E così nessuno si sente più perso… anzi, sentirsi “perso” è la condizione naturale, ammettere la propria inadeguatezza verso una situazione è prassi comune per far spazio ai “guru” del 2020. A partire dall’aspetto più precario e instabile della vita, quello dei sentimenti, gli esperti del vivere hanno un piano ad hoc.
Passato e trapassato, a partire da quando si era dei feti, quando le sensazioni si potevano solo percepire, quando non si era ancora vivi…  c’è chi ritiene di comprendere, conoscendo alcuni elementi basilari, ciò che ci ha forgiato e fatto diventare ciò che siamo oggi.
Siamo uno schema chiaro, per certi guru, i quali ci scrutano, ci fanno raccontare passato, presente, e tutti i problemi e le paure che ci affliggono. Non è necessario che abbiano titoli specifici (non sto parlando di medici e/o terapeuti), anche se, per citare un vecchio brano dei primi anni ’90 di Luca Carboni “C’è chi per poterti fregare ha imparato a studiare”.
Ma cosa fanno esattamente questi nuovi saggi? Il discorso sarebbe molto complesso e necessiterebbe di testimonianze dei loro seguaci per capire nei dettagli il loro “modus operandi”, in sintesi però è chiaro cosa non facciano: risolvere i problemi (veri o indotti) di chi a loro si rivolge. Come mai hanno ancora seguito, nonostante questo? Per una ragione molto semplice: come i loro predecessori più noti, certi personaggi hanno la capacità di legare a sé i loro adepti, creando prima un rapporto fiduciario che sfocia nella dipendenza emotiva. Gli adepti passano da una condizione in cui scelgono di chiedere aiuto alla propria guida spirituale ad un’altra in cui non possono più scegliere. Il meccanismo subdolo di assuefazione che tali operatori universali mettono in atto fa sì che il loro sciame di seguaci non abbia mai la sensazione di poter far a meno di loro, dei loro consigli, delle loro tecniche di analisi, delle loro spiegazioni che permettono di mettere a fuoco ogni situazione della vita.  Problematiche di lavoro, relazioni personali difficoltose e amori finiti, difficoltà nella realizzazione personale: ogni aspetto della vita non fa più paura a chi sa di avere qualcuno pronto a razionalizzare e schematizzare tutto.
Non c’è posto per il caso, giacché tutto è già stato scritto, analizzato, studiato e archiviato nell’immensa libreria dell’esperienza del “maestro”, il quale darà fiato alle trombe sminuendo o ingigantendo (a seconda dei casi) i problemi dei suoi adepti (o pseudo tali).
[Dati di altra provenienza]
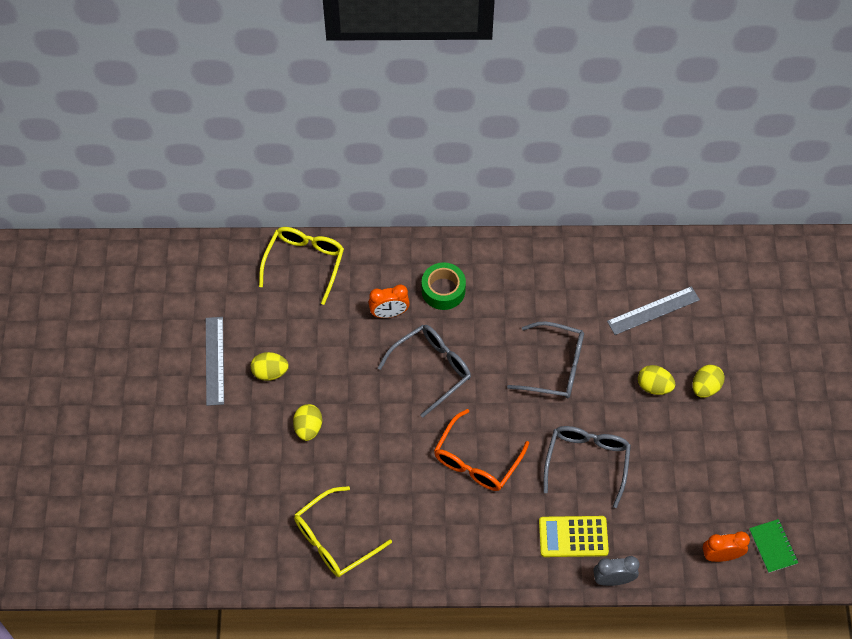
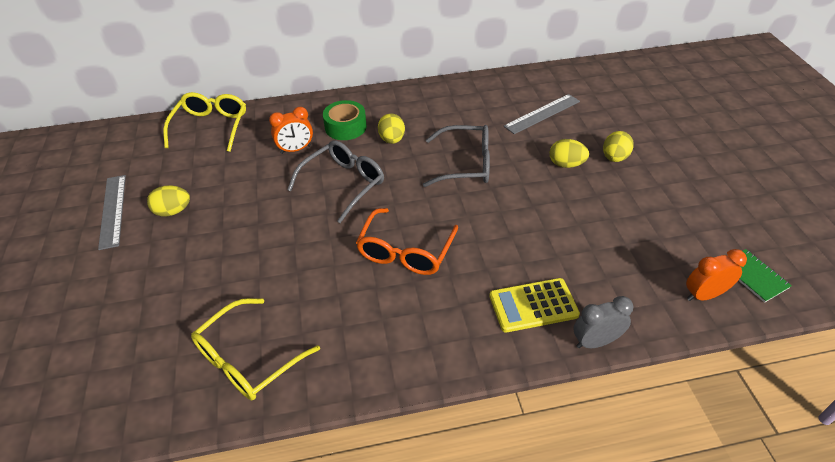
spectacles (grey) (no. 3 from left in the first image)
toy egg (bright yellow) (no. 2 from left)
Ed è in tal modo che la vita perde di senso, o meglio, acquisisce un nuovo significato, passivo: visto che è già stato tutto schedato, ciò che si può fare è semplicemente conoscere e mettere in atto alcune dinamiche di difesa per fronteggiare la complessità fumosa tipica dell’esistenza.
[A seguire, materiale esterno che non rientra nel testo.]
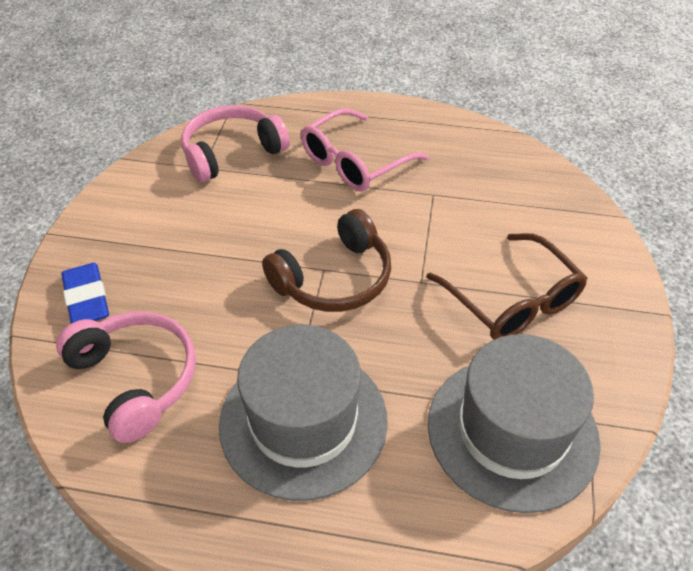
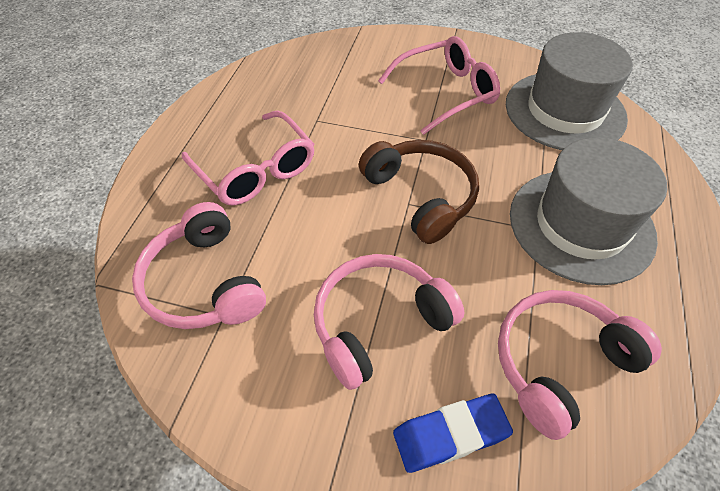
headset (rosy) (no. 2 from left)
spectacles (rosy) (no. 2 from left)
La conseguenza è un circolo vizioso che si crea tra guru e adepto, ben gestito da chi si trova al vertice. Allo stesso tempo si crea un collante sociale molto forte tra i componenti dello sciame di seguaci, che si confidano tra loro per entrare meglio in sintonia. È fondamentale essere accettati dal gruppo, farne parte pienamente. Ci si potrebbe chiedere se tali tecniche di sopravvivenza funzionino o meno. È difficile, se non addirittura impossibile, stabilirlo, poiché i singoli adepti, una volta soli di fronte a ciò che non riescono più a vivere, la vita stessa, si sentono inadeguati.
L’inettitudine derivata dall’assuefazione al guru si trasforma in paura del confronto, e in paura della vita stessa. Soltanto nel gregge guidato dal pastore, e soltanto con le altre pecore, si può percorrere il sentiero del surrogato della vita, dove non si incontreranno mai dei lupi, perché costoro si trovano al di là della staccionata che isola il recinto, che i membri del gregge sono ben lontani anche solo dall’idea di scavalcare.
Nella società dove tutto è in costante trasformazione occorre stare molto attenti a chi si dice capace di risolvere e di vendere l’algoritmo perfetto per realizzare la vita senza intoppi, approfittando delle debolezze e delle incertezze del vivere contemporaneo.